More on CUDA Random Numbers.

I want to use a random number generator (RNG) without (initially) having to become too expert about it. Mersenne Twisters seem to be well established though there are some subtleties with parallel implementations like CUDA. MT19937 seems to be a well used Mersenne Twister, and Brian Mills has posted a CUDA version to this forum.
See

[url=“http://forums.nvidia.com/index.php?showtopic=31159&st=20&p=217039&#entry217039”]http://forums.nvidia.com/index.php?showtop...mp;#entry217039[/url]

I have not seen any “user 's manual” for Brians code so I have attempted an annotated example below. It is meant to generate independent uniformly-distributed random integers on the interval [0, 2^32 - 1] for each thread in a CUDA-grid. The threads are grouped in CUDA-blocks of course, but each distinct thread in the entire grid hopefully receives independent randoms.

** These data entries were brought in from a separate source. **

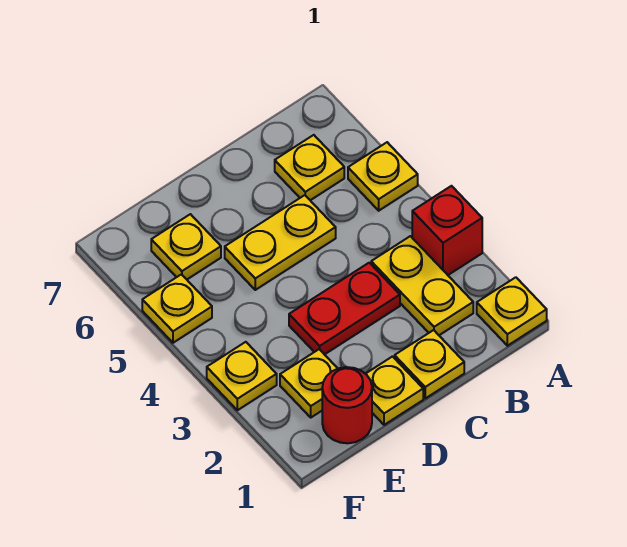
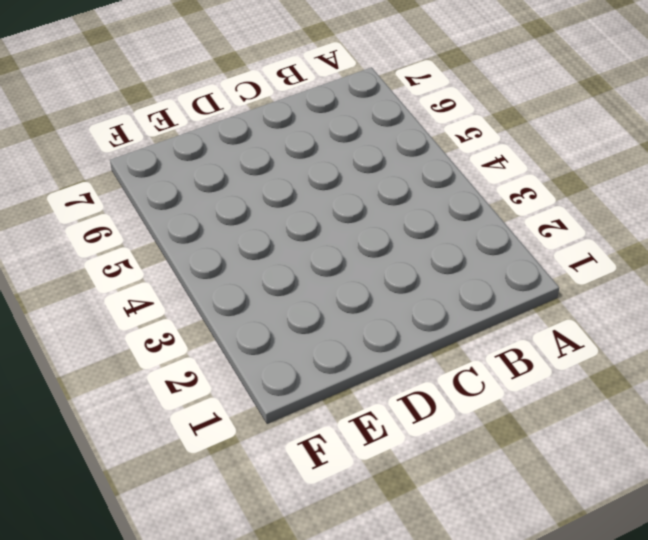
none -> yellow plate A1 level 1
none -> red brick A3 level 1
none -> yellow plate A5 level 1

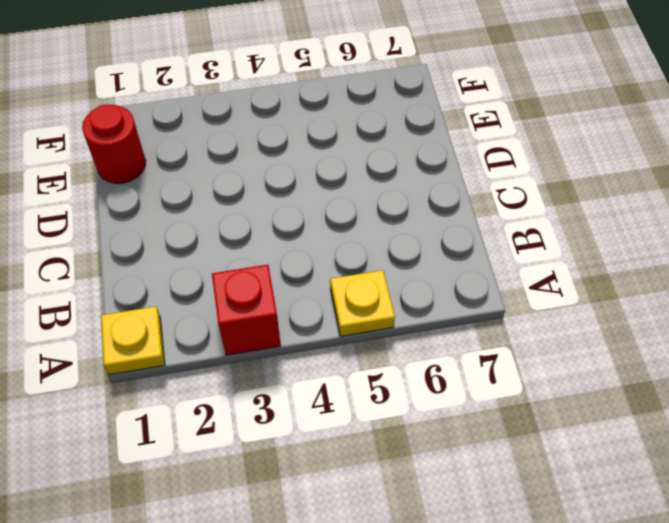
none -> yellow plate B2:B3 level 1
none -> yellow plate B6 level 1
none -> yellow plate C1 level 1

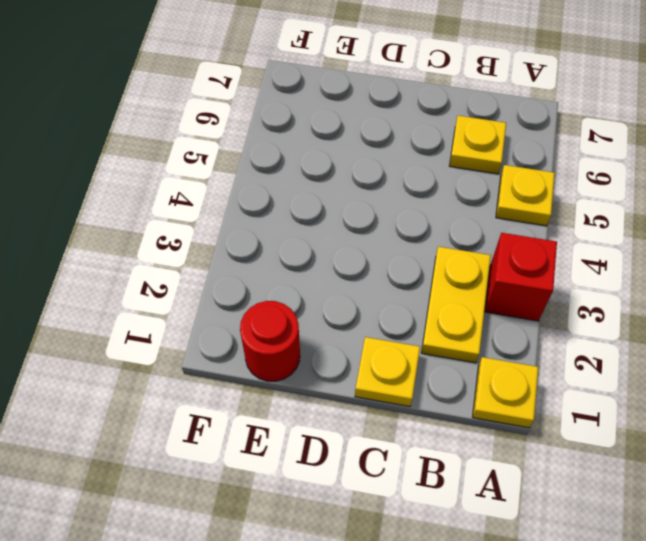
none -> red plate C3:D3 level 1
none -> yellow plate C5:D5 level 1
none -> yellow plate D1 level 1

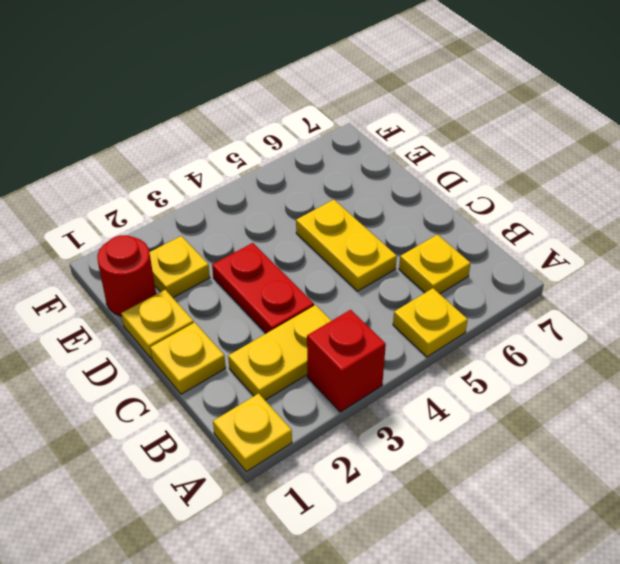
none -> yellow plate E6 level 1
none -> yellow plate F3 level 1
none -> yellow plate F5 level 1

The code is untested, but it compiles and runs on a GTX285. See comments within the example code for more details.

My example is not meant to be fast or used for speed tests, but is meant to be correct. It is based on my reading of Brian’s test code. I have used strange numbers for “numbers of blocks” and “numbers of threads (per block)”. I am mostly interested in whether the code is correct, and will generated good quality random numbers.

Please comment on:

  1. The correctness of my use of Brian’s routines.
  2. The correctness and efficiency of Brian’s implementation within the CUDA environment.
  3. Whether this form of parallelism is adequate or if some form of “spawnTwisters.c”, as used in the CUDA SDK (MersenneTwister) is needed.

Thanks!

-------- CUDA Code follows --------------------
/*
Uniform random unsigned ints on interval [0, 2^32].

This file contains an annotated example of the use
of Eric Mills’ mt19937 Mersenne Twister for CUDA,
which generates uniform random 32-bit unsigned ints
for CUDA-threads executed in CUDA-blocks.

Eric’s implementation can be copied from:

[url=“http://forums.nvidia.com/index.php?showtopic=31159&st=20&p=217039&#entry217039”]http://forums.nvidia.com/index.php?showtop...mp;#entry217039[/url]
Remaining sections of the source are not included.